Friday, June 19, 2009


The Calvert County Planning Commission authorized its staff to begin updating the county's transportation plan at its monthly meeting Wednesday.

The plan, which was last updated in 1997, is out of date and will undergo a "full overhaul," said Pat Haddon, the commission's principal transportation planner.

"There is very little to the [1997] plan that is current," Haddon said.

Haddon also recommended the commission adopt the "The Southern Maryland Transportation Needs Assessment," which was issued in June 2008 by the Commission to Study Southern Maryland Transportation Needs and incorporated the goals of all three southern Maryland counties into its own objectives.

Since traffic congestion has not escalated as expected, many of the changes intended for Route 2-4 in the 1997 plan may no longer be needed, Haddon said.

"That depends on what St. Mary's does," commission Vice Chairman Michael Phipps said, a reference to the exhaustive rush-hour traffic that crosses the Thomas Johnson Bridge from St. Mary's County into Calvert every day.

Commission Chairman Maurice Lusby was also concerned about any potential impact the proposed third nuclear reactor at Calvert Cliffs will have on evacuation scenarios and Route 2-4, the main thoroughfare in and out of the county. Lusby began to say a second bridge across the Patuxent River would never be built, before catching himself as fellow commissioner RoxAnne Cumberland cautioned, "never say never."

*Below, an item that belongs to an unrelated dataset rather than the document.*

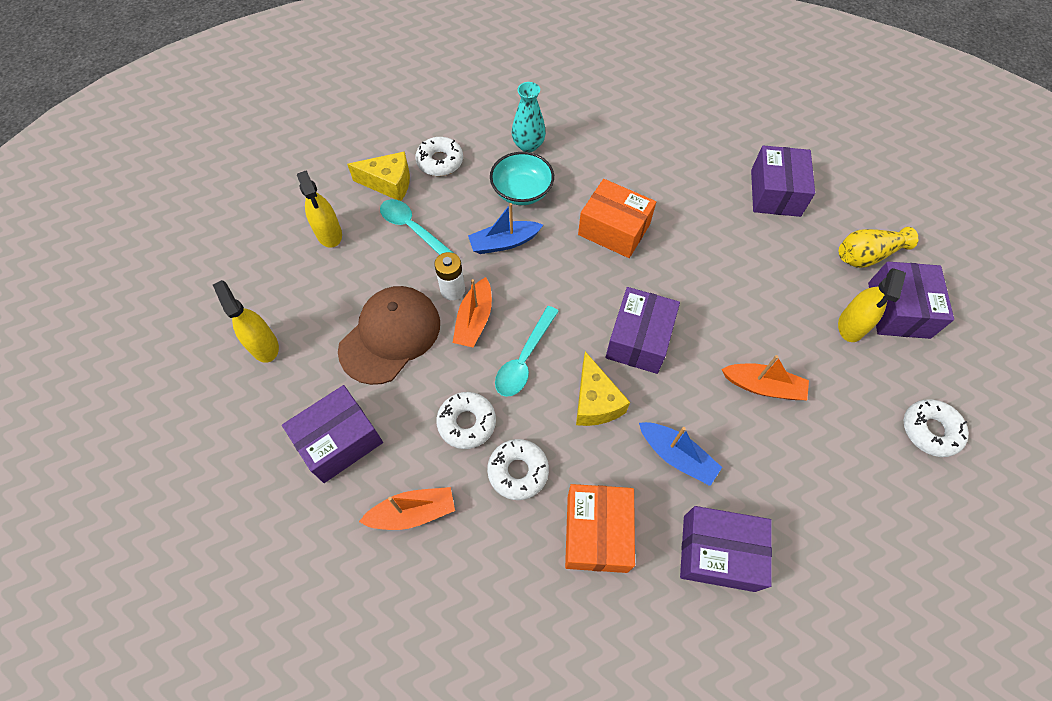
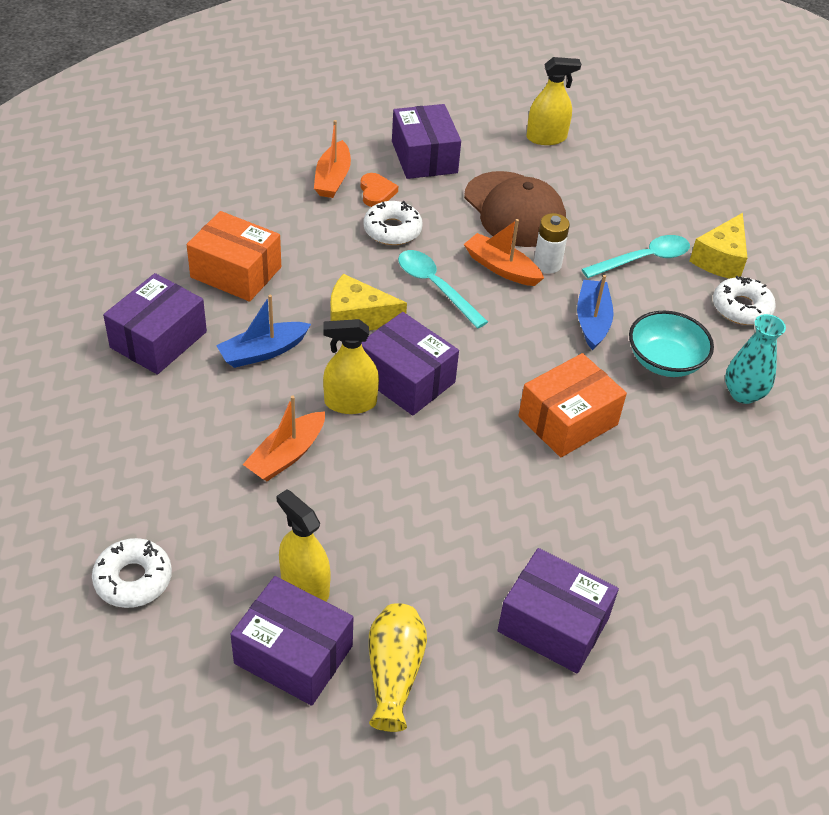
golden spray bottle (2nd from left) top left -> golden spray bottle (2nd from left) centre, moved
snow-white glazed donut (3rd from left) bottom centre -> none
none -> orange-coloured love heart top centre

The commissioners ultimately set aside their concerns and voted unanimously to allow staff to begin the updating process.

Commission staff plans to next seek the same approval from the Calvert County Board of County Commissioners to begin updates to the plan. A commission timeline calls for all updates to be finished by the summer of 2010.

In other business, the commission also approved, on a 4-1 vote, with Cumberland dissenting, the revised site plan of Calvary Bible Church in Lusby.

The church, originally 7,416 square feet, was approved for a 17,824-square-foot extension in 1994. But the subsequent construction, which has been completed, exceeded the approved amount by 4,008 square feet and altered the layout of the church's parking lot.

Minor alterations to the approved site plan included a retaining wall and two-story breezeway, but no significant changes beyond the square footage were made.

In January 2008, commission administrator David Humphreys found that the extension exceeded the parameters of the originally-approved site plan and ordered a review by the Planning Commission, according to documents. The church filed suit, alleging that Humphreys had made an error. The church eventually withdrew the case and decided to go before the commission.

The first floor of the extension already had approval and has been in use, leaving only the second floor and basement needing approval, according to Dudley McCready, who was representing the church.